According to the DOJ, the whistleblowing engineer quit when the ship reached Southampton, England. The chief engineer and senior first engineer then ordered a cover-up, including removal of the pipe used to discharge the oily waste, and directed subordinates to lie.

British maritime authorities shared with the U.S. Coast Guard before-and-after photos of the bypass pipe used for the oily discharge, proving its disappearance. In response, the Coast Guard conducted an examination of the Caribbean Princess when it arrived in New York on Sept. 14, 2013. 

According to court papers cited by the DOJ, the Caribbean Princess had been making illegal discharges through bypass equipment since 2005, one year after the ship entered service. The discharge incident on Aug. 26, 2013 involved approximately 4,227 gallons of oily waste 23 miles off the coast of England. At that time, engineers simultaneously ran clean seawater through the ship's overboard equipment in order to create a false digital record for a legitimate discharge.

The investigation also uncovered two other illegal practices that were taking place on the Caribbean Princess and four other Princess ships: Star Princess, Grand Princess, Coral Princess and Golden Princess. One was to open a salt-water valve when bilge waste was being processed by the oily-water separator and oil-content monitor in order to prevent the oil content monitor from alarming and stopping the overboard discharge, something that was done on the Caribbean Princess in 2012 and 2013, according to the DOJ.

The second practice involved discharges of oily bilge water originating from the overflow of graywater tanks into the machinery space bilges. This waste was pumped back into the graywater system rather than being processed as oily bilge waste.

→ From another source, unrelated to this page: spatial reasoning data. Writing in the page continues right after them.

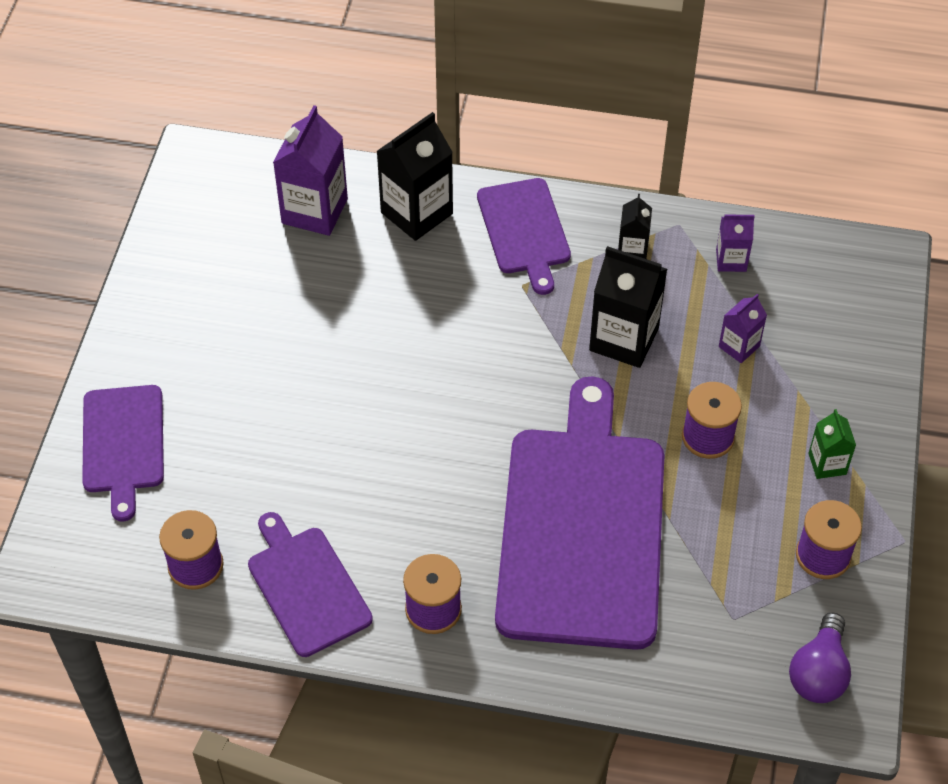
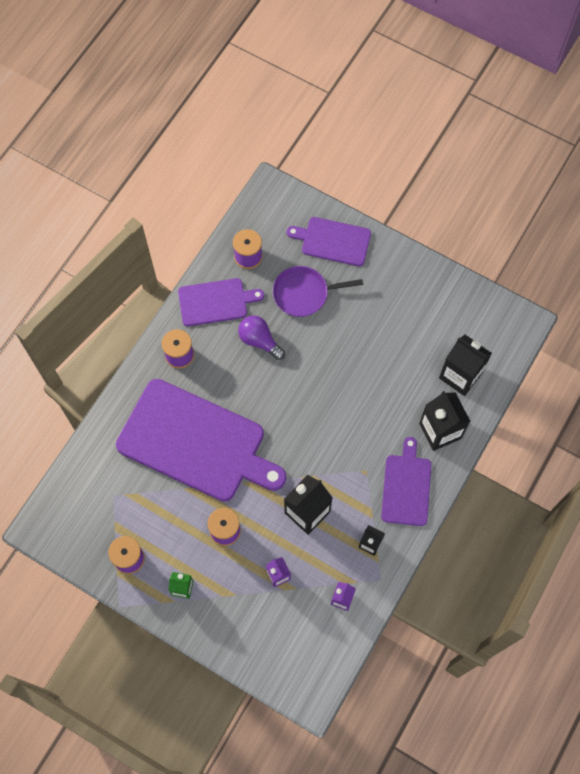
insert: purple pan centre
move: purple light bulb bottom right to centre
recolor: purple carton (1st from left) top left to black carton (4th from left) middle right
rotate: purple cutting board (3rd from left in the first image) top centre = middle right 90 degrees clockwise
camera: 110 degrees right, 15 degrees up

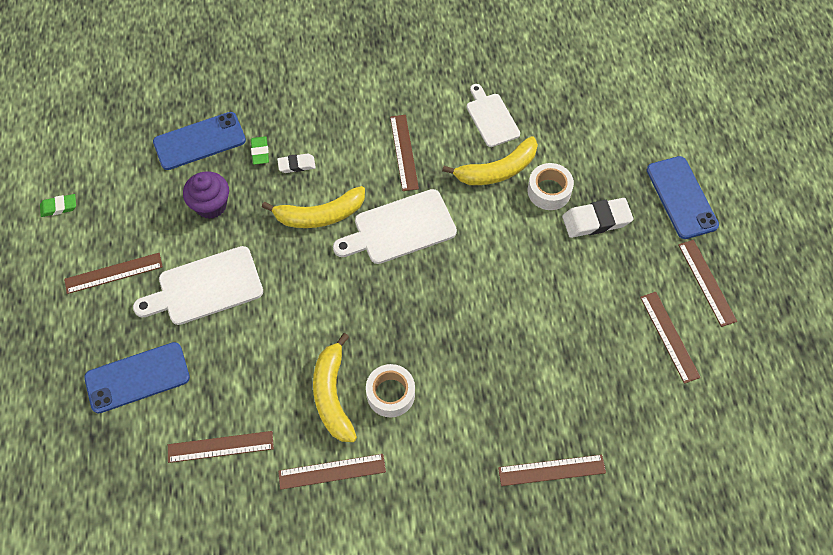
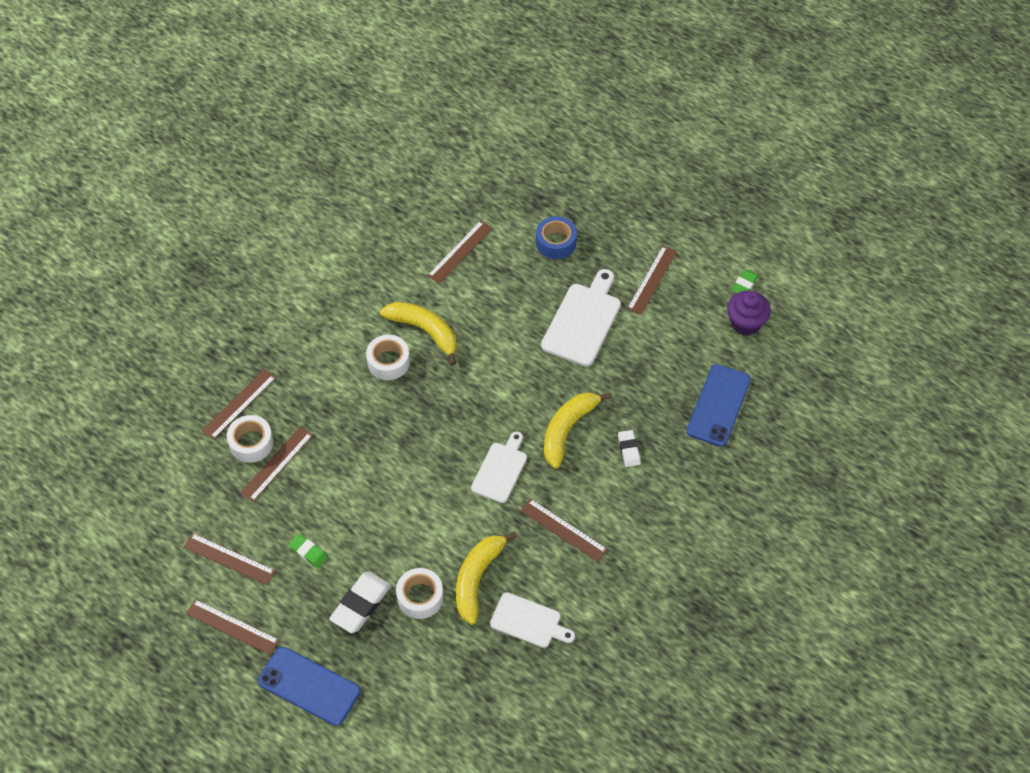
insert: white tape (1st from left) middle left
move: green eraser (2nd from left in the first image) top left to green eraser (1st from left) bottom left; purple cupcake middle left to middle right; brown ruler (3rd from left in the first image) bottom centre to brown ruler (4th from left) middle left
replace: blue phone (1st from left) bottom left to blue tape top centre
rotate: white eraser (1st from left in the first image) top centre = centre 45 degrees counterclockwise
resize: white cutting board (2nd from left in the first image) centre = centre x0.66
camera: 135 degrees right, 5 degrees down

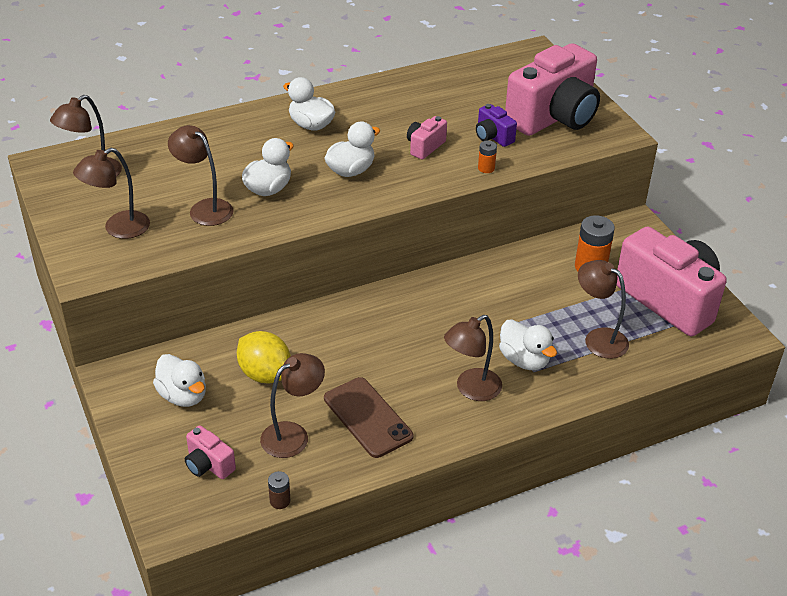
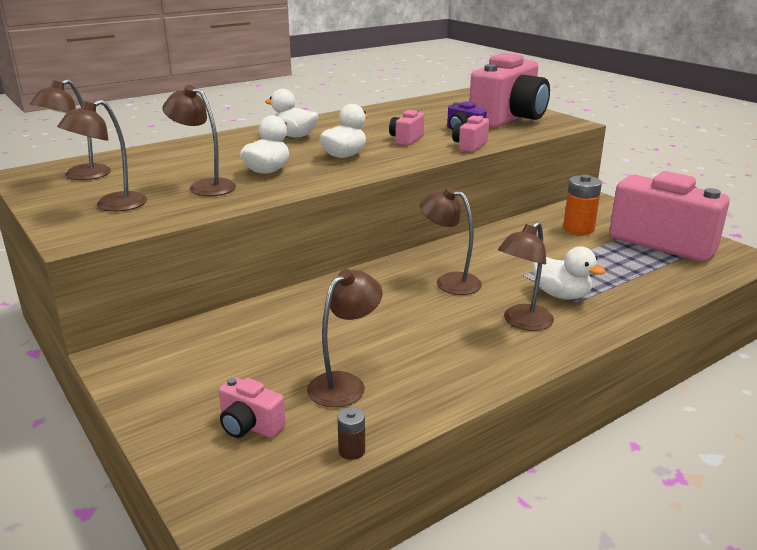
delete: yellow lemon centre; white duck (1st from left) middle left; brown phone bottom centre
move: brown lamp (6th from left in the first image) middle right to brown lamp (5th from left) centre
replace: orange battery (1st from left) top centre to pink camera (3rd from left) top centre
camera: 10 degrees left, 15 degrees down

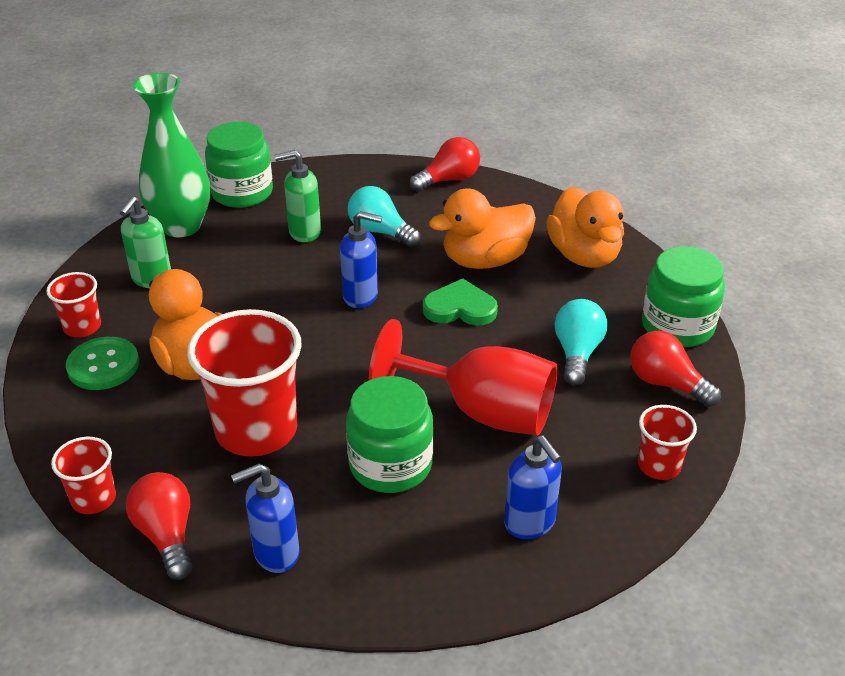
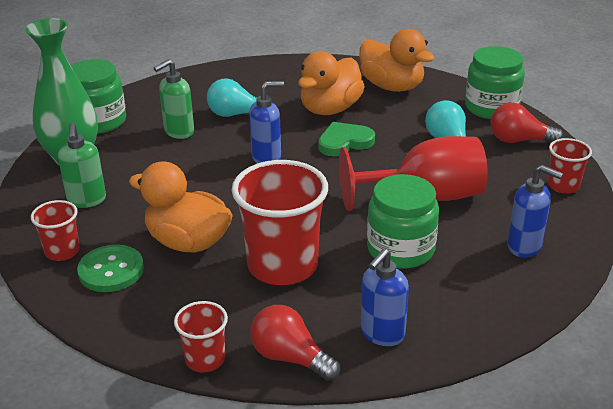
delete: red light bulb (2nd from left) top centre
camera: 30 degrees left, 5 degrees down

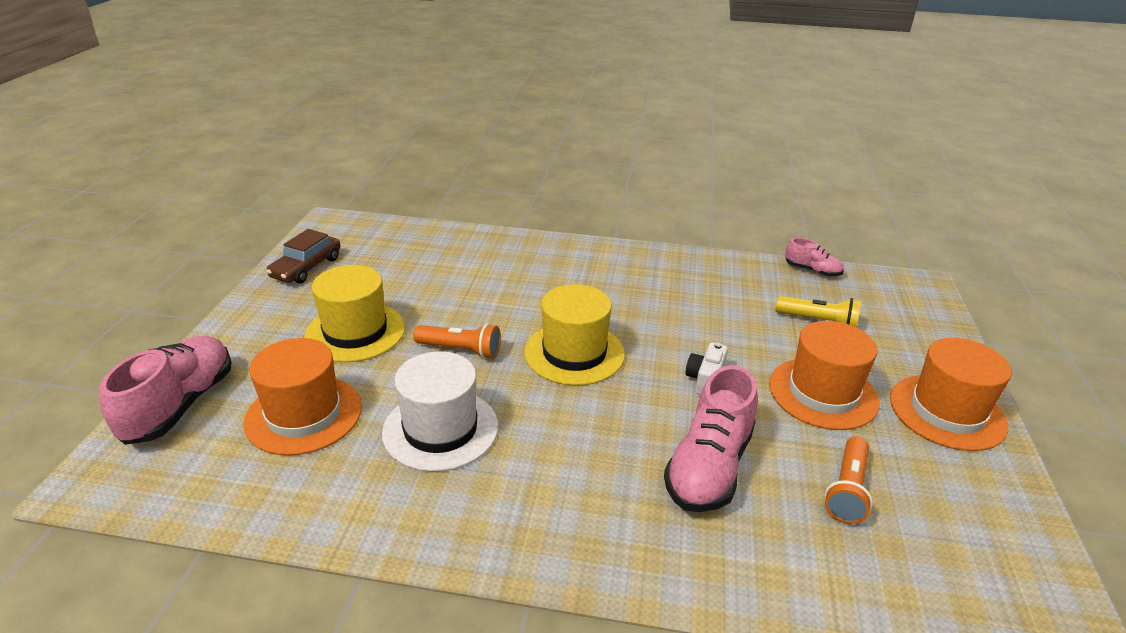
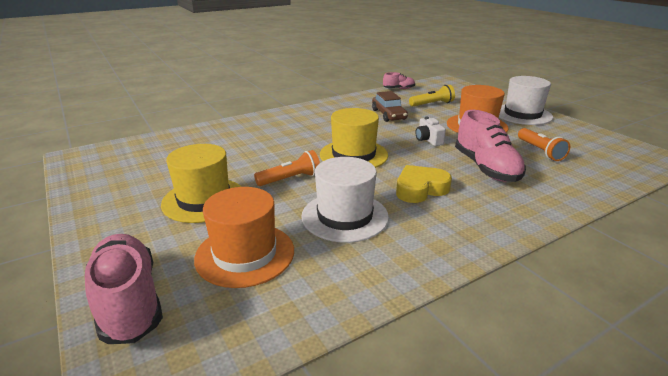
insert: yellow heart centre
move: brown car middle left to top centre
recolor: orange hat (3rd from left) middle right to white hat (2nd from left) top right
camera: 40 degrees left, 5 degrees down

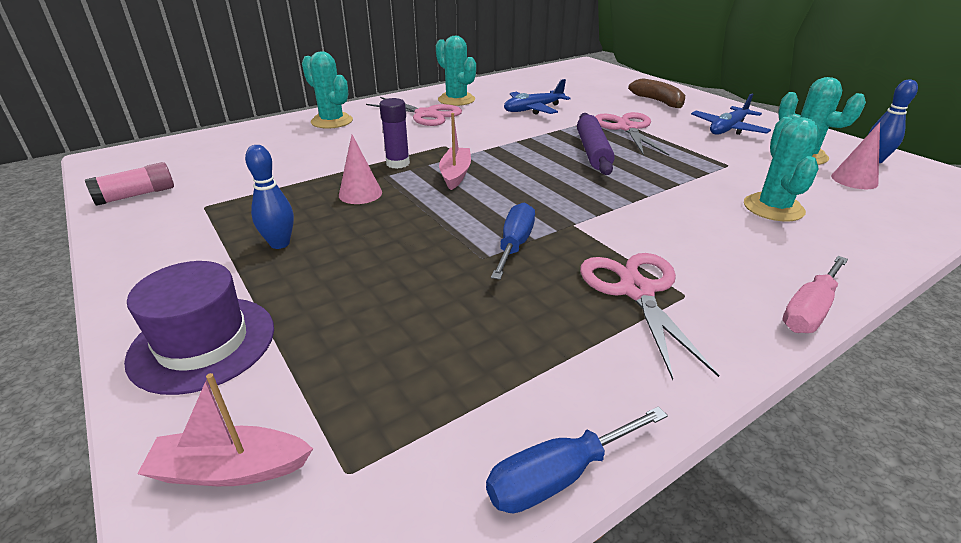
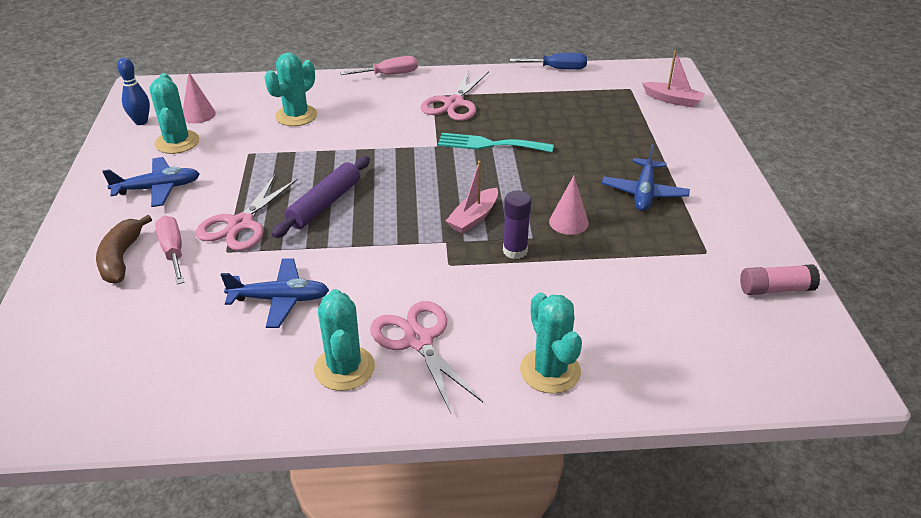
delete: purple hat middle left
insert: pink screwdriver (1st from left) middle left
replace: blue bowling pin (1st from left) middle left to blue plane (3rd from left) middle right; blue screwdriver (1st from left) centre to turquoise fork top centre
camera: 150 degrees left, 5 degrees up

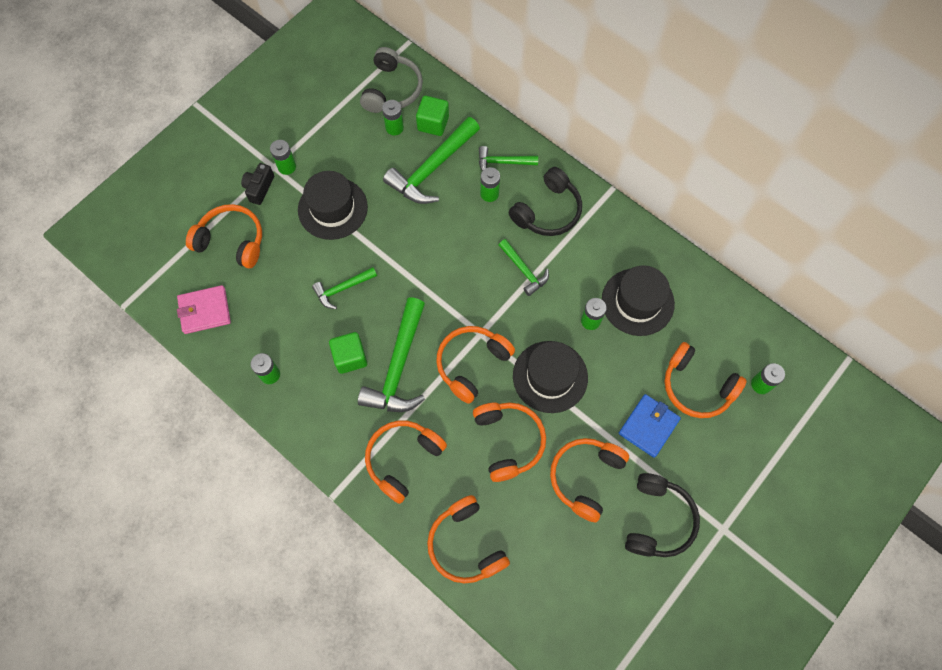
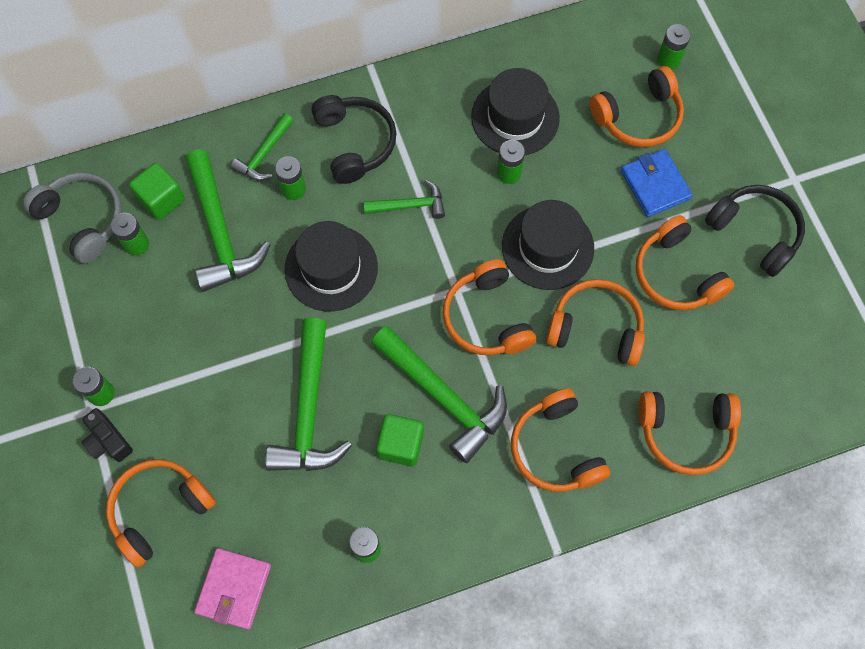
move: black hat (1st from left) top centre to centre
resize: green hammer (1st from left in the first image) centre = centre x1.82
camera: 60 degrees left, 0 degrees up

Neither of these practices was truthfully recorded in the oil record book as required.

Princess said the company has taken a number of steps to correct all of these actions over the past three years.

"We completely restructured our fleet operations department including hiring new leadership," the company stated. "We have also increased the scope and frequency of our environmental compliance training and have invested millions of dollars to upgrade our equipment to the highest international standard."

For example, the DOJ said Princess has worked to upgrade the oily-water separators and oil-content monitors on every ship in its fleet.  

"We are deeply disappointed that our employees independently took these actions," Princess said in an online statement. "And it became apparent through the investigation that although we had policies and procedures in place, oversight of environmental compliance was inadequate."

The plea agreement was announced Thursday by Assistant Attorney General John Cruden for the DOJ's Environment and Natural Resources Division and by U.S. Attorney Wifredo Ferrer for the Southern District of Florida in Miami.

As part of the plea deal, Princess' parent company, Carnival Corp., will be under a court-supervised environmental compliance program for five years, requiring independent audits of its vessels by an outside entity and by a court-appointed monitor.

"Today's case should send a powerful message to other companies that the U.S. government will continue to enforce a zero-tolerance policy for deliberate ocean dumping that endangers the countless animals, marine life and humans who rely on clean water to survive," Ferrer said.

Princess said that after it learned of the illegal activity, the cruise line fired the Caribbean Princess' chief engineer and a first engineer.

In addition, in early 2014, Carnival Corp. proactively instituted a management reorganization that created the position of chief maritime officer, which was filled by former U.S. Navy vice admiral William Burke. His role has C-suite responsibility accountable for developing, maintaining and oversight of health, environmental, safety and security policies and compliance.

At the brand level, Princess Cruises has new fleet operations and technical oversight by an executive vice president for fleet operations., a role filled by former Coast Guard rear admiral Keith Taylor.